Ok, so you've heard by now, Apple's co-founder Steve Jobs died from Pancreatic Cancer yesterday.
To put it mildly, he's an interesting character. A Game Changer.
As Barack Obama said it, “The world has lost a visionary. And there may be no greater tribute to Steve’s success than the fact that much of the world learned of his passing on a device he invented. Michelle and I send our thoughts and prayers to Steve’s wife Laurene, his family, and all those who loved him.”.
I'm sitting here listening to a classical music station on an old iPhone that someone gave me. No, I don't use it as a phone, more accurately I use it as a computer. That in itself is a statement of the power of the phone/platform/computer itself. I have a Windows laptop on my lap using what was originally derided as a ripoff of the Mac platform. The current Windows 7 look and feel is very similar to that of the Mac OSX.
I've also got a serious case of Mac Envy. It happens when you know what the other guy has, but can't "justify" the expense. That "Apple Distortion Field" hasn't convinced me to run out and spend $1100 for a Mac Book Air, the machine I truly want since a similar Windows PC would cost significantly less and frankly, money is very tight.
The Mac is, however, the machine I recommend to semi-technical users who are open to trying something different and don't want to have to go through the fiddling around that you have to do to get a windows machine to purr. My own laptop has a software problem that is stopping it from shutting down cleanly - it's an annoyance that some day I'll try to fix and is caused more from my insistence of using the machine like a server or a desktop machine than a laptop tool.

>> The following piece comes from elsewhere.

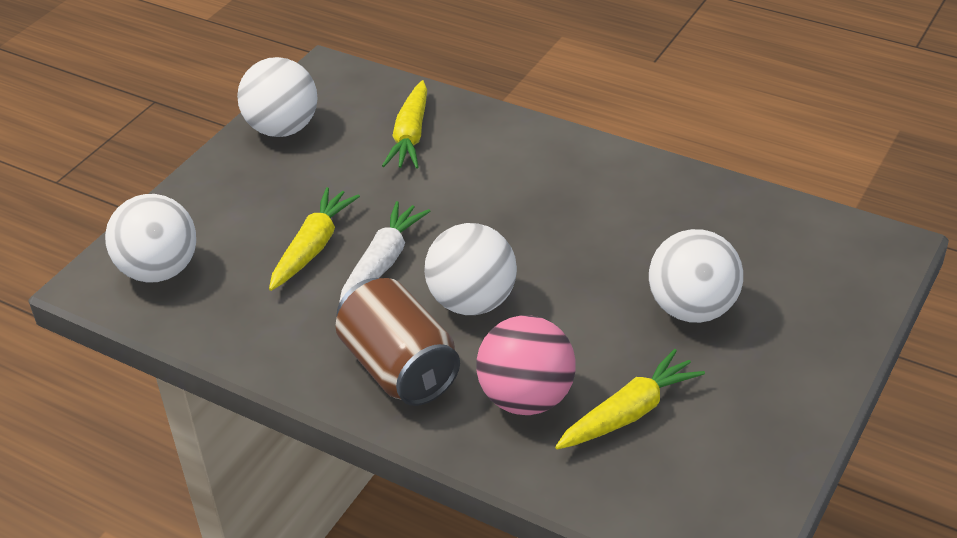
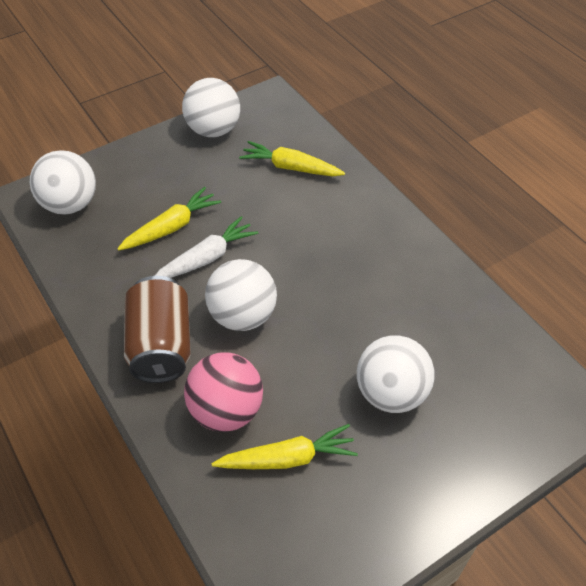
camera: 25 degrees right, 10 degrees up
(410, 136) = (290, 167): yellow carrot -> yellow carrot turned 75 degrees clockwise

If I can mess up a Windows PC, no matter how slightly, think of the wonderfully weird things a non technical person can get into with just the right virus mix!
The environment that a Mac has is instantly recognizable to someone who is used to using a Windows PC, and comfortable immediately. There are some things it does better, and lets face it Apple machines were almost always just a better looking box than the directly comparable Windows PC.
To stop the flame wars of Mac Vs PC, the reality is that most of what 90% of us do today are on a browser or could be so the operating system is secondary. In fact, that sleek looking Mac could run Windows if you decide you don't want that OSX thing running.
If you did, I'd do more than raise an eyebrow at you and probably cast aspersions at you loudly.
If you were on the fence about being a "Switcher" and going with a Mac, that extra money you spend on the hardware is a good investment. They tend to run longer with fewer problems these days, and Steve's "departure" won't change that. The new CEO, Tim Cook, was running things behind the scenes for years so the direction of the company won't stray too quickly. Besides, you probably won't have that new machine from the mostly white store with a fruit logo ten years from now.
Although you just may. They are built to last, as are many Windows based laptops from premium product lines.
If you want to know the future of the whole Mac OSX line, take a look at the iPhone's operating system. All big icons and touch sensitive. My laptop is a touch sensitive machine, but since it runs Windows, it does it badly. I hardly ever use the touch screen. The experience on an iPhone or iPad is amazing. Windows will be playing catch-up on the next version of Windows 8.
So for now, I'll stick with my old iPhone and continue listening to the Sousa march on my headphones. Mixed approaches are the best - pick what fits your needs. After all, that mindset is what built that company from a garage to the largest computer company today.